Why We Gather To Play
Gathering is never an accident. It’s a choice. A practice. A commitment to showing up for one another in a world that often makes it easier to stay apart.
We believe gathering matters because people matter. Around a table, with a game between us, something powerful happens. Strangers become teammates. Conversation replaces scrolling. Laughter cuts through the quiet weight many people carry alone. Play gives us a reason to be present and a structure that makes connection feel possible again.
This matters now more than ever.
In 2023, the U.S. Surgeon General identified loneliness and social isolation as a public health epidemic. The report made clear what many of us already feel. Disconnection harms our mental health, our physical well-being, and our sense of belonging. Loneliness isn’t just about being alone. It’s about lacking meaningful connection. Addressing it requires more than good intentions. It requires spaces that are designed for people to come together with purpose.
That’s where play comes in.
Play isn’t trivial. It is one of the oldest ways humans build trust and learn how to be with one another. Games give us shared goals, clear boundaries, and permissions to engage. They lower the stakes of conversation while raising the stakes of collaboration. At g3 Games, we use tabletop games as a tool to create welcoming, repeatable moments of connection. Play becomes the invitation. Gathering becomes the outcome.
Gatherings succeed through intention.
Our approach is deeply informed by the book The Art of Gathering by Priya Parker, which challenges the idea that gatherings simply happen. Instead, it asks us to design them with care. Who is this for? Why are we bringing people together? What experience do we want them to have? How do we help them feel they belong?
We start by being clear about purpose. Each g3 Games event exists for a reason. Sometimes the goal is to help new players feel comfortable. Sometimes it's to deepen relationships among returning members. Sometimes it’s to create inclusive spaces where people who rarely share a table get to do so. Purpose shapes the games we choose, the way we welcome people, and how we close our time together.
We pay close attention to boundaries. We’ve seen how clear start times, clear expectations, and clear facilitation help people relax. When players know what’s expected and what isn’t, they can focus on enjoying the moment. In this way, structure isn’t restrictive, it’s freeing.
We design for belonging. That means hosts who notice who’s new. It means explaining games without judgment. It means creating norms where curiosity is valued over competitiveness and people are more important than winning. Belonging doesn’t happen by chance. It’s built through small, consistent choices.
We also believe the ending matters. How a gathering closes shapes how people remember it and whether they return. We make space to reflect, to thank one another, and to acknowledge that the time spent together had value. Gathering isn’t just about filling time. It’s about marking it as meaningful.
Gathering is the first step in our larger mission.
We gather so we can game. We game so we can grow. Growth looks like confidence, friendship, leadership, and community resilience. It looks like people who once felt isolated now having a place where they’re known.
The work of addressing loneliness and isolation doesn’t belong to one organization alone. It belongs to all of us who are willing to take the small risk of showing up.

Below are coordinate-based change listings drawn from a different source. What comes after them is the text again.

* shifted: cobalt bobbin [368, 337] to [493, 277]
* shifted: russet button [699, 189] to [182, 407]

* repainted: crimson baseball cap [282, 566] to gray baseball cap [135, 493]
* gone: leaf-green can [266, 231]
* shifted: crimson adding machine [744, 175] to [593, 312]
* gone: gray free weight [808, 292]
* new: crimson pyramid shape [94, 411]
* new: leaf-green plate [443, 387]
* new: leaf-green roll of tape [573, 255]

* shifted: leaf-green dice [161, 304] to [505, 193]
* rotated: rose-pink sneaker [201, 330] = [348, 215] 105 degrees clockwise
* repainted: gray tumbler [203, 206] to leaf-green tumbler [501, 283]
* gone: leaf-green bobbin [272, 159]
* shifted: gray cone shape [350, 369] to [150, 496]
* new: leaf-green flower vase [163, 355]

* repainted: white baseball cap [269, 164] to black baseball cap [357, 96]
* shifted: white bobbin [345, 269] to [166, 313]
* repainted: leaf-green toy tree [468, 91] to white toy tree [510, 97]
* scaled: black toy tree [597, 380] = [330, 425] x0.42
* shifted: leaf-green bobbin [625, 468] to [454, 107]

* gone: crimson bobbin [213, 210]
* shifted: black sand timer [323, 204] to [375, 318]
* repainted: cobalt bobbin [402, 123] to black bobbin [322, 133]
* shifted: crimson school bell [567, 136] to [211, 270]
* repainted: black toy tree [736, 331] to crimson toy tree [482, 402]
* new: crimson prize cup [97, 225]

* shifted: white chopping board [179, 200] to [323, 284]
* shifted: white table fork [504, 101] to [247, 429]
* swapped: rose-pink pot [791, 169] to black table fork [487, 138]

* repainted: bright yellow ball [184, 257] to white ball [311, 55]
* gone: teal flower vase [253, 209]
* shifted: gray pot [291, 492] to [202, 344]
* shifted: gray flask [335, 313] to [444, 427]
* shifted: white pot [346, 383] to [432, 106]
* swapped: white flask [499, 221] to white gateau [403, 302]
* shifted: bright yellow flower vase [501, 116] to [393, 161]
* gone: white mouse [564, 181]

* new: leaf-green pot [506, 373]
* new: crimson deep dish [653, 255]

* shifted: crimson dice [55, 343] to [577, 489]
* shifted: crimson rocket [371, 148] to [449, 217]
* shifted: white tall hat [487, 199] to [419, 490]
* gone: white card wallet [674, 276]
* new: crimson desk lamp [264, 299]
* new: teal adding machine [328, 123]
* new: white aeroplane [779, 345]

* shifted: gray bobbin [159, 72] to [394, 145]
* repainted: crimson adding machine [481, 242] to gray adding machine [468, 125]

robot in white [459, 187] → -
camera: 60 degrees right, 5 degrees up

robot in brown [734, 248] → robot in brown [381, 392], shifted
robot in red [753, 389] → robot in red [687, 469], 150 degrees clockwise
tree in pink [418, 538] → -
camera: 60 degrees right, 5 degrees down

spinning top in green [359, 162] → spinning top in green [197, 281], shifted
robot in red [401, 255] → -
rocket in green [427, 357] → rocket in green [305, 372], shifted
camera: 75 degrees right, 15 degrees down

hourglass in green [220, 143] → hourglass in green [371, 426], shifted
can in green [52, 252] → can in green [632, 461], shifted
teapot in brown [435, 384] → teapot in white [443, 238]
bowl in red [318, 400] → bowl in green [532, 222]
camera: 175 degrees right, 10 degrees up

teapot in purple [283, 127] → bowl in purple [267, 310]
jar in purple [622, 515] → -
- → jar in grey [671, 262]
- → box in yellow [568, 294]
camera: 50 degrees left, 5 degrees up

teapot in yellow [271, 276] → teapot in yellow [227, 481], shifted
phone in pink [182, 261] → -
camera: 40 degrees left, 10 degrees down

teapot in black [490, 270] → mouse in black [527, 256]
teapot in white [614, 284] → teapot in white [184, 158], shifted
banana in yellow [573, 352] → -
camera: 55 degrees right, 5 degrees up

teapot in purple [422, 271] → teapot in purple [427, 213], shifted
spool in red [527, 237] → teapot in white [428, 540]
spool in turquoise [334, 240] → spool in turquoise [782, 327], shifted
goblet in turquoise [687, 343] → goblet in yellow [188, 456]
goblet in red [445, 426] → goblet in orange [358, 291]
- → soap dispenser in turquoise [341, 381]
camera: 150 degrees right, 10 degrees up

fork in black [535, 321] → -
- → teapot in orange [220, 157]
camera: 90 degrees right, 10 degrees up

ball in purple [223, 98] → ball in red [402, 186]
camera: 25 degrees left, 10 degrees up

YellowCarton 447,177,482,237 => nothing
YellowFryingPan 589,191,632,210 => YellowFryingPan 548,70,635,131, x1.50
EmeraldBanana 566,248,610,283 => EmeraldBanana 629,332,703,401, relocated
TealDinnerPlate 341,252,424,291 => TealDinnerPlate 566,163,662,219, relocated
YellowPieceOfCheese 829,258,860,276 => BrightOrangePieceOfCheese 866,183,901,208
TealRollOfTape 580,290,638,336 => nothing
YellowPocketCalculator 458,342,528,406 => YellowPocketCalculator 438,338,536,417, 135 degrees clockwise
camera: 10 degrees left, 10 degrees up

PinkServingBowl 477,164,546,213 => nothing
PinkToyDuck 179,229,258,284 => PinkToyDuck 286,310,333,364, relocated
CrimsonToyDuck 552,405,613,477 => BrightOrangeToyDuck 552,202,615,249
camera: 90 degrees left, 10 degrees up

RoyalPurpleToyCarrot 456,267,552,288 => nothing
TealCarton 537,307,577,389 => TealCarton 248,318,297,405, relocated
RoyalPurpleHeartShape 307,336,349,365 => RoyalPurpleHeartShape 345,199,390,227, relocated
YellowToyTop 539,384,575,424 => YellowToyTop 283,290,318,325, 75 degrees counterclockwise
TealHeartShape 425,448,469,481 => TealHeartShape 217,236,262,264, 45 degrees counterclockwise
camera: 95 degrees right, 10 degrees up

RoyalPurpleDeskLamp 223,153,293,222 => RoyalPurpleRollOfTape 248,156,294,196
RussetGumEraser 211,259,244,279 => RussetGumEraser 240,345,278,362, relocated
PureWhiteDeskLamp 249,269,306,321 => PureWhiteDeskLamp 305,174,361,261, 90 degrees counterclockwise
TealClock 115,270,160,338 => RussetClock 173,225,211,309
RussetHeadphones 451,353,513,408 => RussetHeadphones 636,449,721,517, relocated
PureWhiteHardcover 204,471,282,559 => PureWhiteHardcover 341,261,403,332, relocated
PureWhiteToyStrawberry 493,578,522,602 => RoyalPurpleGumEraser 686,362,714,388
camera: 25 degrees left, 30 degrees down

Gathering begins the moment you decide to sit at a table, invite someone to play, or say yes to connection instead of convenience.
We encourage you to check out the g3 Games community in person or online. Come to a game night. Bring a friend or come solo. If you already have a table, we also encourage you to open it up. Host a game night in your home, your library, your school, or your local game store. Wherever people gather to play with intention, community has a chance to grow.
This blog exists for the same reason our tables do. To welcome you in. To share what we’re learning. To advocate for play as a serious force for good and to remind us all that connection is something we can design for, together.
We believe play can change lives because we’ve seen it happen, one gathering at a time.